Pharmaceutical Executive
2013 may be a number associated with the fate of the luckless, but our annual review of the business and policy environment for Big Pharma suggests otherwise-as we near the midway point in the "tween" decade, there is good fortune in store for those with the perspective that comes with the long view.
2013 MAY BE A NUMBER associated with the fate of the luckless, but our annual review of the business and policy environment for Big Pharma suggests otherwise—as we near the midway point in the "tween" decade, there is good fortune in store for those with the perspective that comes with the long view. The patent cliff has peaked, technology is registering unheard of gains in operational efficiency, and progress in basic science is slowly yielding a bankable account of compounds that promise to transform medical practice—and perhaps the mind of payers too.
William Looney
Of course, what the industry needs most this year—but will not get—is a revival of broad-based economic growth, especially in the mainstay markets of North America, Japan, and Europe. A five percent real rise in GDP might make all those new drugs affordable to payers again, not to mention relieve the pressure from Wall Street to drill down the SG&A-to-revenues ratio as compensation for the lack of organic growth. The way governments regulate this industry helps explain why the subtle, intricate links in the chain that drives an expanding economy are broken. Business uncertainty in the United States caused by endless fine-tuning of a vast health reform plan riddled with contradictions is just one example, as is the refusal of Europeans to make the connection between disinvestment in innovation and national pricing systems that rigidly fix the determination of a medicine's "value" against the lowest generic in its class. Government intervention in healthcare matters supremely, since in nearly all the mature markets today the sector consumes a double-digit portion of national income.
The other features this month address issues beyond economics, where the common thread is industry reputation. In "Compliance in the C Suite," we examine how companies are striving to build an internal culture that makes observance of legal strictures against off-label promotion, discriminatory pricing, and bribery an instinctive, ingrained part of every employee's skill set. Senior editor Ben Comer details improvements in direct management oversight by company boards of directors as well as a big shift toward engagement in compliance advocacy and prevention by human resources departments—a part of the Big Pharma organization that frankly could use a new raison d'etre. The point is that the position of chief compliance officer (CCO) cannot be effective if it remains an isolated C Suite offshoot, a post-it and send-it note to the US Justice Department, whose only internal ally is the Legal division.
Next, we provide some useful perspective on the incidence and underlying causes of a reputational red flag for the entire industry: drug shortages. Ken Getz and Mary Jo Lamberti of the Tufts Center for the Study of Drug Development (TCSDD) detail the results of a new survey report, which concludes that a combination of economic and internal company operational factors are shaping the drug supply in random, unpredictable ways that are often beyond the capacity of regulators to anticipate and control. Shortages are more than short-term, with real consequences for patients; the average shortage among those documented in the survey is 19 months. Unfortunately, the authors conclude that shortages are here to stay, and their incidence and impact is likely to increase as a new generation of complex biological drugs enters the market and puts more pressure on a manufacturing function that is often the first target when companies seek to cut costs.

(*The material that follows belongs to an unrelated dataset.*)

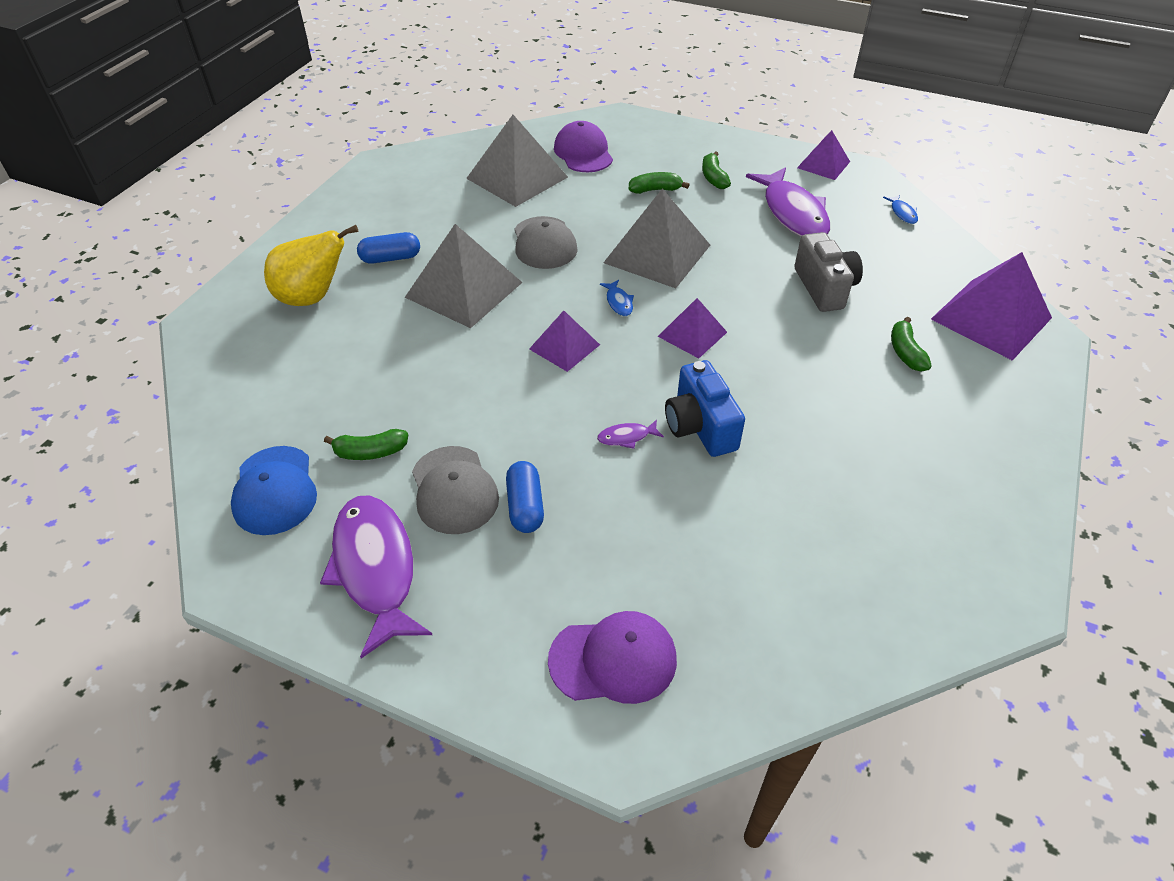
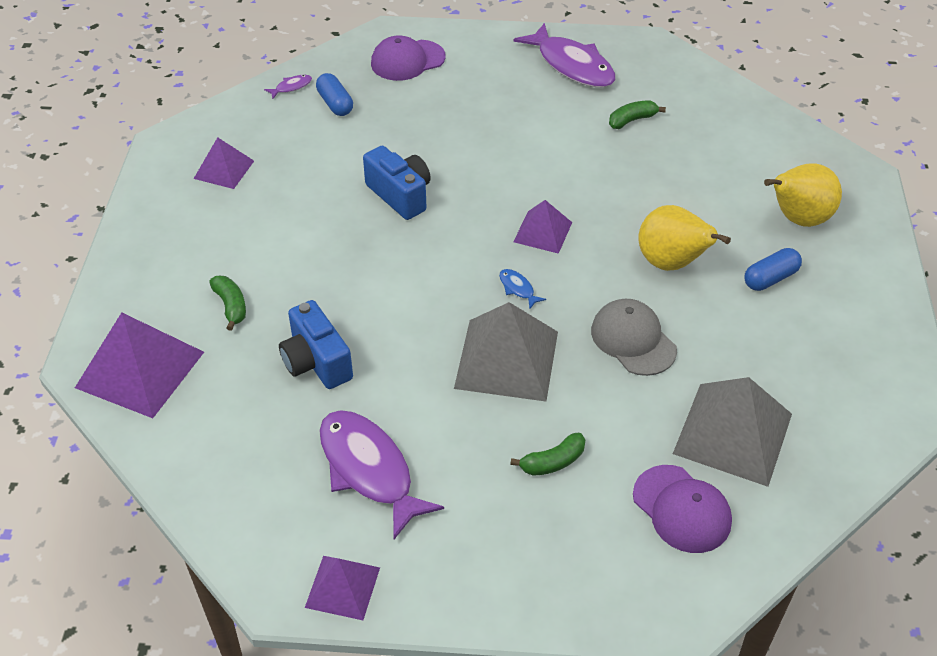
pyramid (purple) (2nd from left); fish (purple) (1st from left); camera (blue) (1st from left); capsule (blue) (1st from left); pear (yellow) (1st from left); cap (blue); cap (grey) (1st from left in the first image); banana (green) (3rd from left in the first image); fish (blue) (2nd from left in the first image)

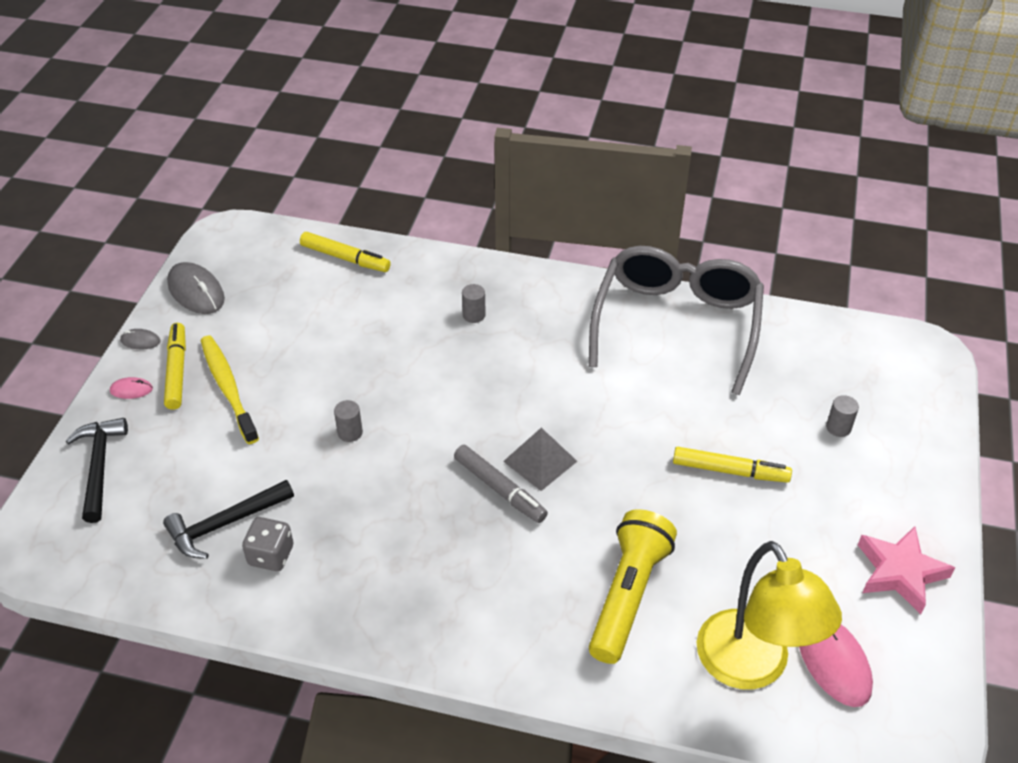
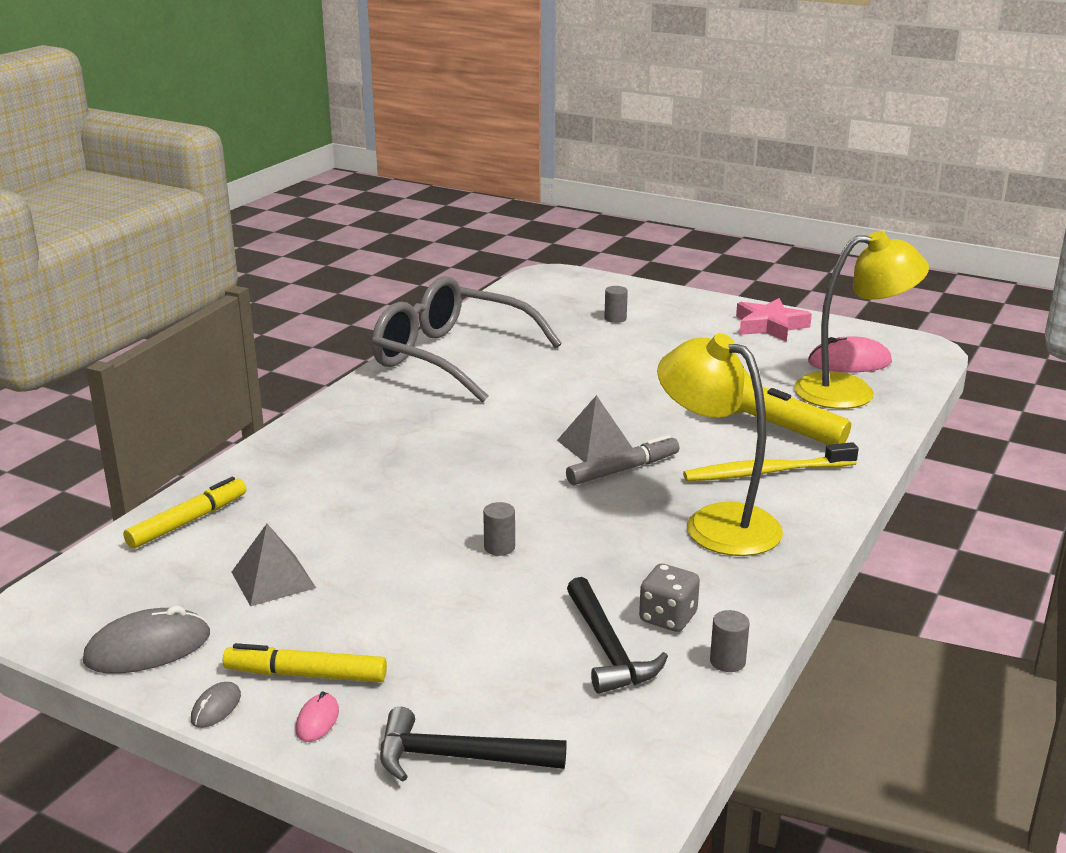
pyramid (grey) (1st from left); lamp (yellow) (1st from left); toothbrush (yellow); cylinder (grey) (3rd from left); marker (yellow) (3rd from left in the first image)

The lesson is clear: for companies that have failed to shift their thinking about manufacturing from a support activity to a strategic priority, the time to do so is now. "The name of the enemy here is gradualism," Bob Rhoades, Quintiles VP for manufacturing quality and compliance, tells Pharm Exec. "Budget cuts, plant consolidation, mega-mergers, and conflict and overlap in regulatory guidelines together are making it harder for companies to make the necessary adjustments to manufacturing assurance within a timely, globally consistent framework."
Our last feature is an interview with professor Adrian Towse of the Office of Health Economics (OHE), a UK-based think tank supported by the local trade association, ABPI. Towse looks back on the OHE's 50 years in the business of the ideas that shape the business of Big Pharma. The OHE is proof that good, evidence-based policy is the essential foundation for any good message—in fact, an enduring trait of this industry is how frequently it stumbles in relying on the latter to drive the former. Usually when the industry has a messaging problem it's because it has failed to work out the policy challenges first.